To address these challenges, higher education institutions must ask what steps they can take to ensure that their students are relevant in the future. The following suggestions may help the academy to think differently about how technology is used in the classroom.
Access is increasing
One common rationale for not bringing technology into the classroom is that access to technology is not uniformly distributed among students. This is especially true in a country like South Africa, where I teach, and on the African continent as a whole. But access to textbooks is uneven, too, and no-one would use that as a reason to ban textbooks in class.

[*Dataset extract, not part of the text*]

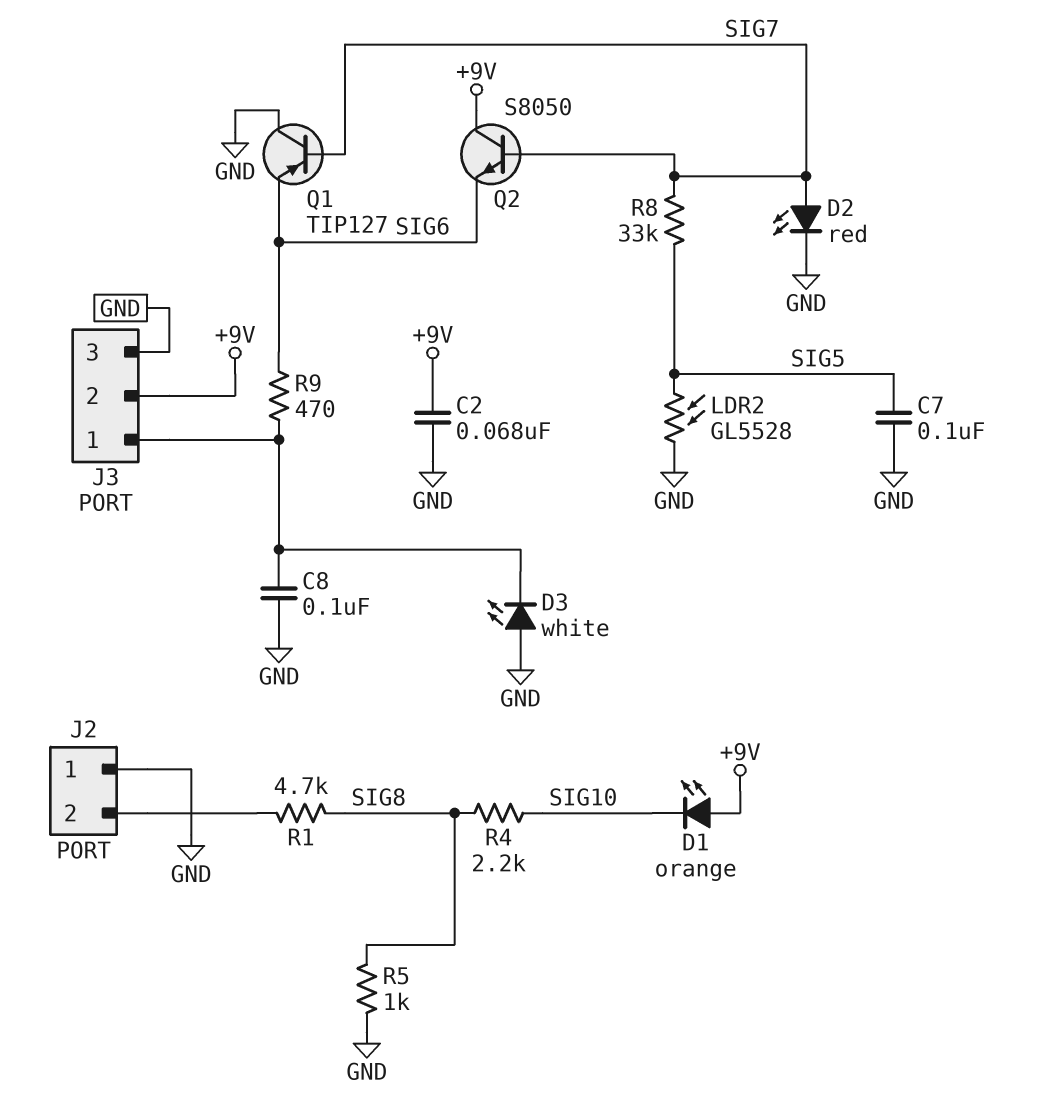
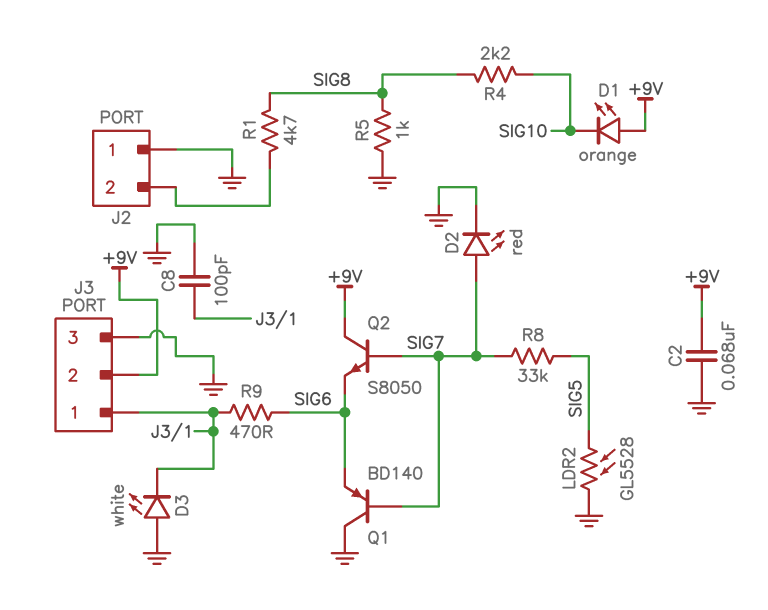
C7: 100nF (GND, SIG5) -> none
C8: 100nF (GND, J3/1) -> 100pF (GND, J3/1)
Q1: PNP TIP127 (B SIG7, C GND, E SIG6) -> PNP BD140 (B SIG7, C GND, E SIG6)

Things are changing faster than we think. When I started teaching in 2009, incorporating technology into the classroom was challenging. Few of my students had laptops or even computers at home. We didn’t have good access to wifi in lecture halls, so we had to use the computer labs. Now every student in my classroom is encouraged to use phones, tablets and laptops to search for new information that’s relevant to our topic, and to synthesise it for sharing in our discussions. They can do so because smartphones are ubiquitous. Students can also collaboratively author course notes for the module.

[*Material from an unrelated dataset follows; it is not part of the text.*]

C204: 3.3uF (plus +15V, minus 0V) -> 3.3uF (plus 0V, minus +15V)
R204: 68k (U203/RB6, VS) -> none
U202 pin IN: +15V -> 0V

The network is what matters
But merely providing access to devices does little to help students learn. Many studies still centre on access to the device, as if handing a student a tablet will magically develop the skills needed to use it effectively. It is time to change academics’ thinking to prioritise the network over the device. The device is simply a window onto the network. The United Nations weighed in on this debate in 2011 when it declared that access to the internet should be recognised as a basic human right.
There is also a shift from vertical communication channels that privilege hierarchies of control to horizontal structures – like networks – that embody coordination, cooperation and collaboration. The power of the internet is not that it provides us with new and innovative means of sharing cat videos. It is a new communication paradigm that is constructed through community engagement and participation. It allows new forms of interaction between people, information and devices.
Preparing to adapt
As technology progresses and its influence becomes clear in every aspect of society – apart from higher education – universities need to ask if the next 50 years are going to look anything like the last 50. It seems as if the most important skill people can learn is how to adapt to a constantly changing world. If this is true, then academics may need to radically change what is prioritised in the curriculum, as well as how they teach students to learn. How can academics prepare students to be successful in a world that we can’t predict?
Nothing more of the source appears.